Il s’est ouvert ce mardi, 19 Août 2025 à N’Djamena, un atelier sous-régional de concertation et de sensibilisation consacré aux maladies animales transfrontalières (MAT) en Afrique centrale. Cette rencontre d’envergure vise à renforcer la coopération entre les pays afin de prévenir et de contrôler ces pathologies qui menacent à la fois le cheptel, la sécurité alimentaire et la stabilité des communautés agropastorales.
Cet atelier est organisé dans le cadre du projet Paix, Transhumance et Développement de l’Économie Pastorale autour du Lac Tchad (PETRADEP), une initiative cofinancée par l’Union européenne et la coopération allemande.
Mis en œuvre par la GIZ avec l’appui technique de la Communauté économique du bétail, de la viande et des ressources halieutiques (CEBEVIRHA), le projet ambitionne de renforcer la résilience des ménages agropastoraux et de réduire les risques de conflits liés à la mobilité du bétail dans les zones frontalières du bassin du Lac Tchad.
La rencontre réunit des responsables des services vétérinaires, des présidents d’ordres vétérinaires et des représentants des confédérations d’éleveurs venus de six pays : Cameroun, Congo-Brazzaville, Gabon, Guinée équatoriale, République centrafricaine et Tchad.
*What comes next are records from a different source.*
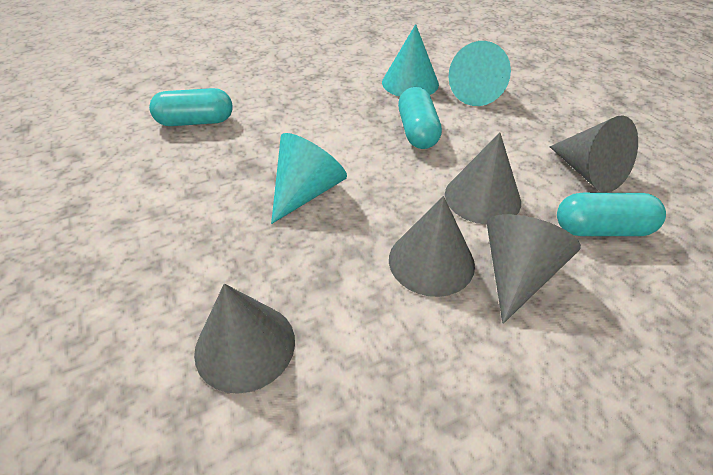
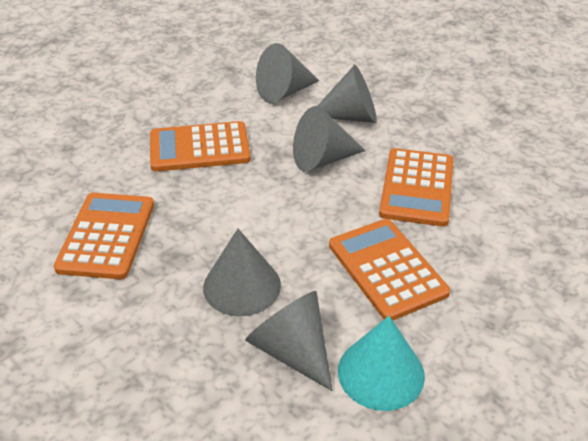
orange calculator: 0 -> 4
turquoise capsule: 3 -> 0
turquoise cone: 3 -> 1

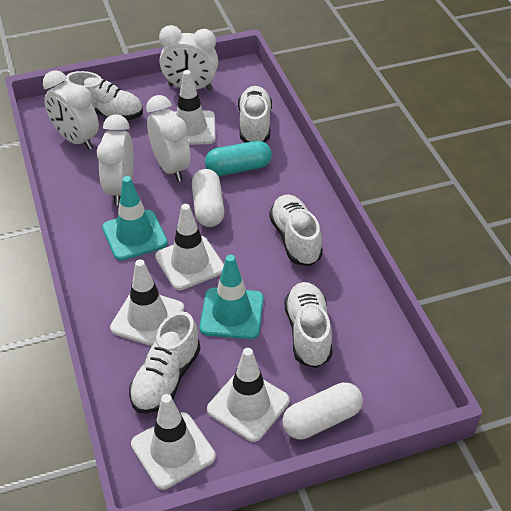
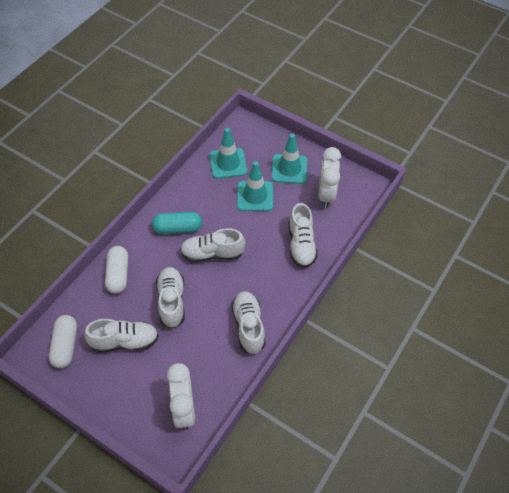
turquoise traffic cone: 2 -> 3
white clock: 4 -> 2
white traffic cone: 5 -> 0

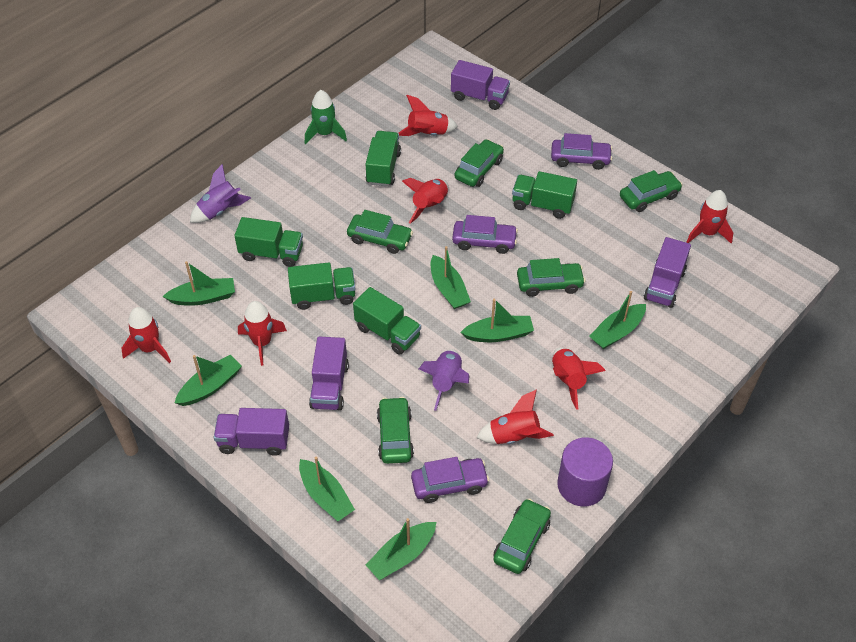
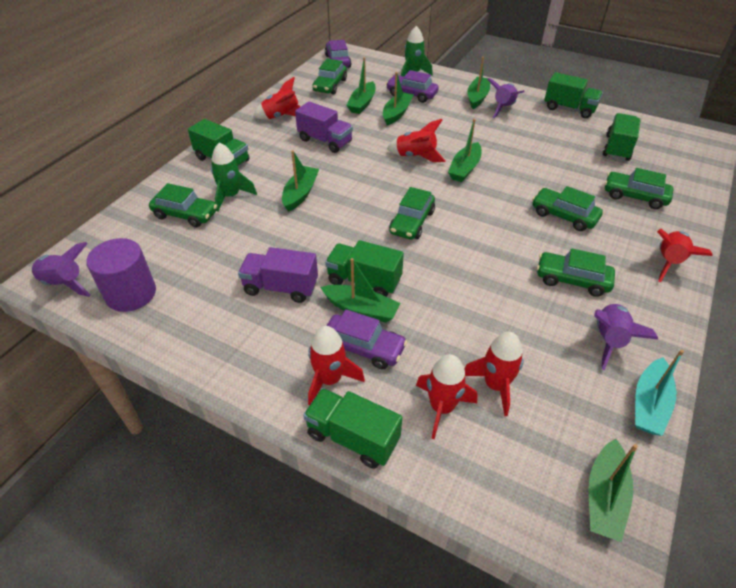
green rocket: 1 -> 2
purple rocket: 2 -> 3
purple truck: 4 -> 2
red rocket: 7 -> 6
turquoise boat: 0 -> 1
Véritable plateforme d’échanges, l’atelier oriente les discussions sur : l’état des lieux des principales MAT dans la sous-région, les capacités actuelles de surveillance sanitaire, les contraintes et opportunités liées à la mobilité animale, et la gestion intégrée des épidémies transfrontalières.
Profitant de cette tribune, le Tchad a présenté les efforts consentis en matière de vaccination du cheptel entre 2022 et 2025. Avec le soutien du Projet régional d’appui au pastoralisme au Sahel (PRAPS-2 Tchad), le pays a pu renforcer ses campagnes de vaccination grâce à l’acquisition de 15 véhicules et 120 motos, destinés aux équipes vétérinaires mobiles.
En complément, les chefs de postes vétérinaires recevront une formation à l’utilisation de KoboToolbox, un outil numérique moderne de collecte et d’analyse des données épidémiologiques. De plus, le système d’information sur la santé animale (AHIS) a été présenté aux participants comme un instrument clé pour une meilleure coordination des actions.
En offrant un cadre d’échanges et de coordination, cet atelier marque une étape cruciale pour la santé animale, la sécurité alimentaire et la paix dans les zones pastorales. Il ouvre la voie à une meilleure gouvernance de la transhumance transfrontalière, en mettant l’accent sur la coopération régionale, la prévention des maladies et la durabilité des pratiques pastorales.